As indicated in other publications, household Internet access in the Netherlands is about 92% and should therefore be a minor limitation with respect to access to an online health tool [7,15]. Indeed, this is in line with our data in which only five of 66 patients (7.6%) did not have a computer. However, in some other states in the European Union, Internet access is less, down to 45%, and might therefore be a restricting factor in the success of such an online community [7,15].

Health-related quality of life is significantly reduced in patients with aneurysmal subarachnoid hemorrhage [2,3,16]. Important factors associated with this are physical health issues, depression, cognitive impairment, anxiety, and fatigue [2,3,17-19], and standard aftercare and rehabilitation focuses on these problems. These impairments may, however, have been barriers to the use of the community by those who might potentially benefit from it. Those who did participate evaluated the tool neutrally, regarding their quality of life as neutral.
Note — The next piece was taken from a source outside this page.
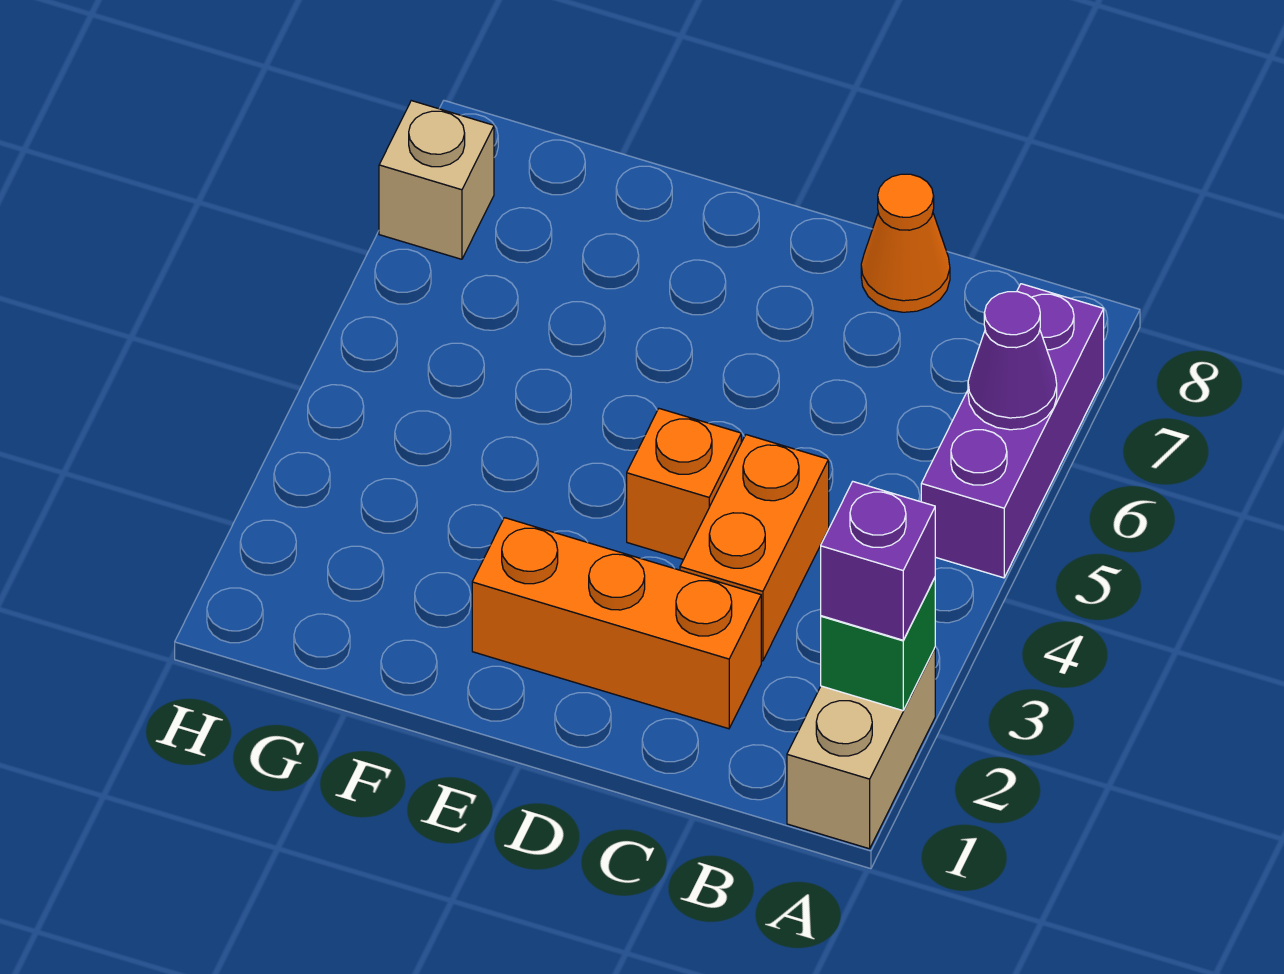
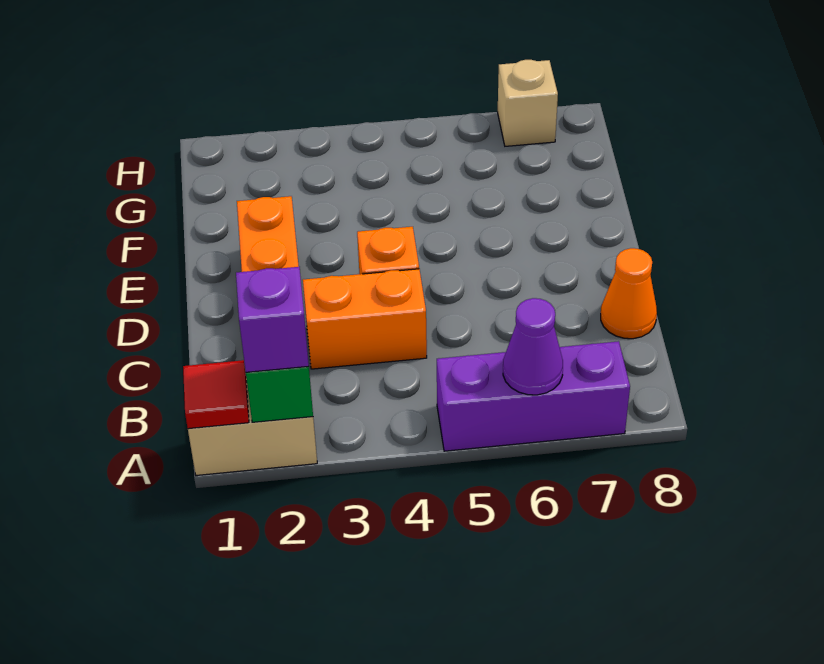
none -> red tile A1 level 2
This research has several limitations. First, the number of patients evaluated was only 20, as some of those approached were unwilling or unable to use the MySAH tool. However, within this pilot study, this outcome highlighted the limitations of the community in this patient category. Moreover, for evaluation purposes, having 20 participants is considered to be adequate [9]. Second, usability was self-reported, although from a quality of life perspective the use of subjective experiences is important [17]. Third, the online health community was used as an additional aftercare program and might have experienced some redundancy.

Future studies should assess the value of this online health community when fully integrated in, and as an adjunct to, face-to-face interactions. This could tailor aftercare to the wishes of the patient, enabling more patient-centered care. In our view, it should be emphasized that face-to-face contact continues to be essential in order to precisely determine outcomes and identify possible neurological deficits. Moreover, we envisage a broader use for the MySAH community in other centers involved in aSAH care in the Netherlands. Certainly, the general sections of the site could productively be used by patients from other centers, and the experiences of other caregivers would probably also be beneficial. Furthermore, a larger group of active members may possibly facilitate community sustainability [20,21]. Indeed, organizational commitment and financial and human resources are essential to maintain a community, and these efforts can be supported by the involvement of a larger group of people who provide care to aSAH patients [20]. As a result of the responses to the open questionnaire used in this pilot study, information will be added to the wiki section and rehabilitation specialists will become engaged in the MySAH community.

In this pilot study, the online health community MySAH contributed to the aftercare of patients suffering from aSAH. There was easy access to information that was relevant for patients and families, which could be obtained from peers or caregivers. The MySAH community will, however, mainly be useful for a select group of patients because of differences in clinical outcomes.